As I mentioned last time, all real, macroscopic processes increase the entropy of the universe and the way to quantify the entropy is to count the number of available arrangements of matter and energy in the system under consideration. We call a particular arrangement of matter and/or energy a “microstate” and the overall matter/energy content of our system a “macrostate.” Macrostates are characterized by average, macroscopic parameters like temperature, pressure, and volume. For a given system, like a fluid in a container, there will be a number of alternative “microscopic snapshots” consistent with a set temperature, pressure, or particle content--these are the microstates. A technical way of saying the second law is that a system spontaneously maximizes the number of microstates available to it. But first some mathematical and historical background. We use the variable “S” to represent entropy, and if we have a case which is simple enough that we can actually list all the possible microstates of the system, then we can calculate the entropy directly with the equation:
S = k*log(W)
This “microscopic” definition of entropy is due to Ludwig Boltzmann, and the equation is found on his tombstone in Vienna. The lowercase k is Boltzmann’s constant and it gives the right hand side the same units as entropy on the left: energy divided by temperature. I'm using an asterisk to indicate multiplication throughout this post. The log is just a log function and the W is the number of microstates.

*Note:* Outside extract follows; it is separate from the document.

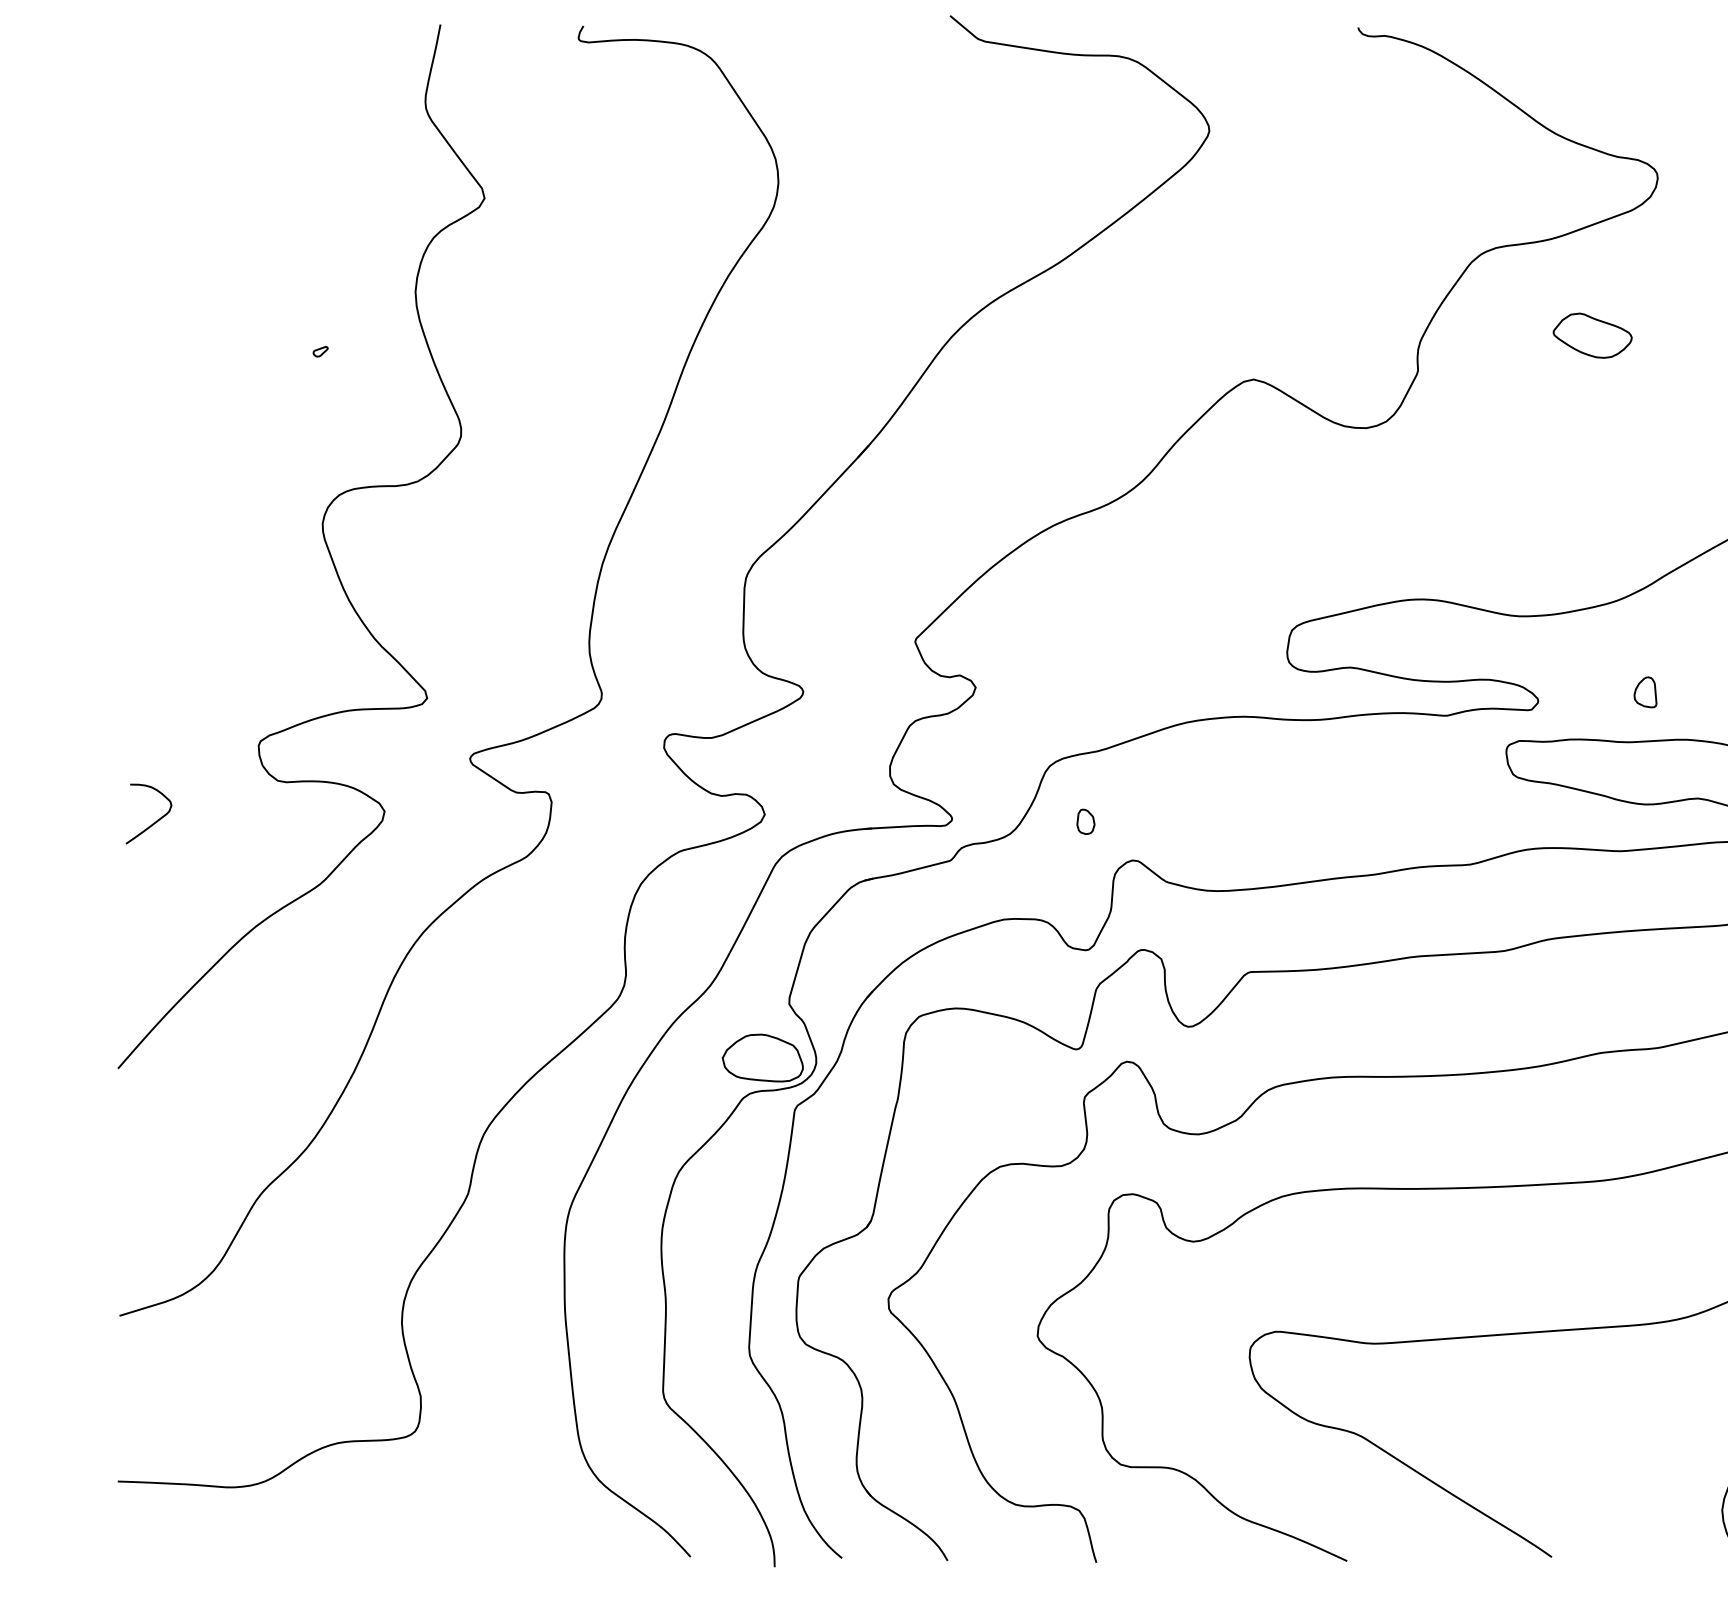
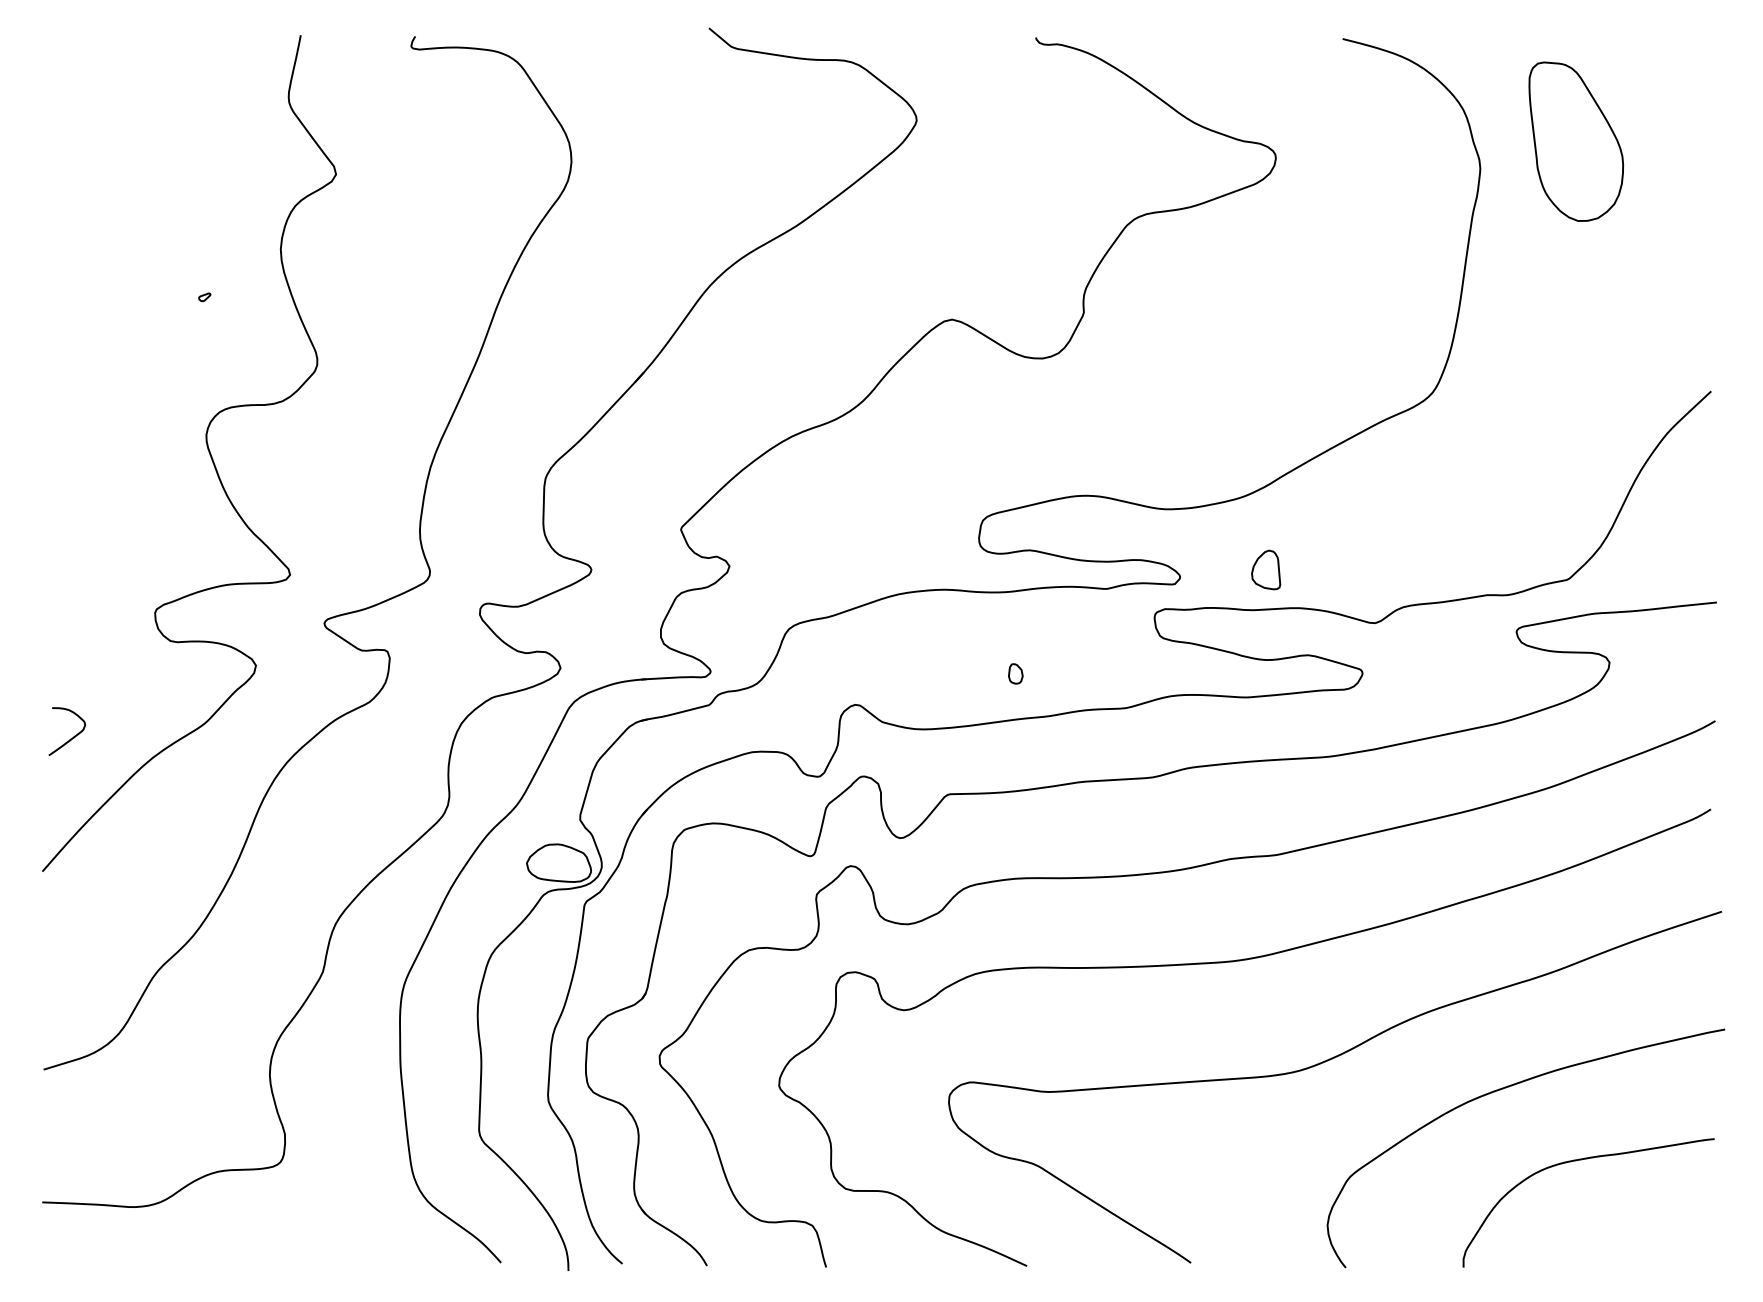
part: (1592, 335) -> (1223, 284), removed
part: (1644, 692) -> (1265, 570), size x1.6
part: (1085, 821) -> (1015, 673), moved
curve: (153, 822) -> (70, 738), moved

The thing to notice about the equation is that since k is a constant, the entropy only depends on the variable W, the number of microstates. That makes it sound easy but actually counting all of the microstates available to a real system is generally non-trivial. For people who like to hear the jargon, you have to “integrate over the entire phase space.” It can get messy. But before Boltzmann, entropy was only associated with the macroscopic meaning it has in classical thermodynamics.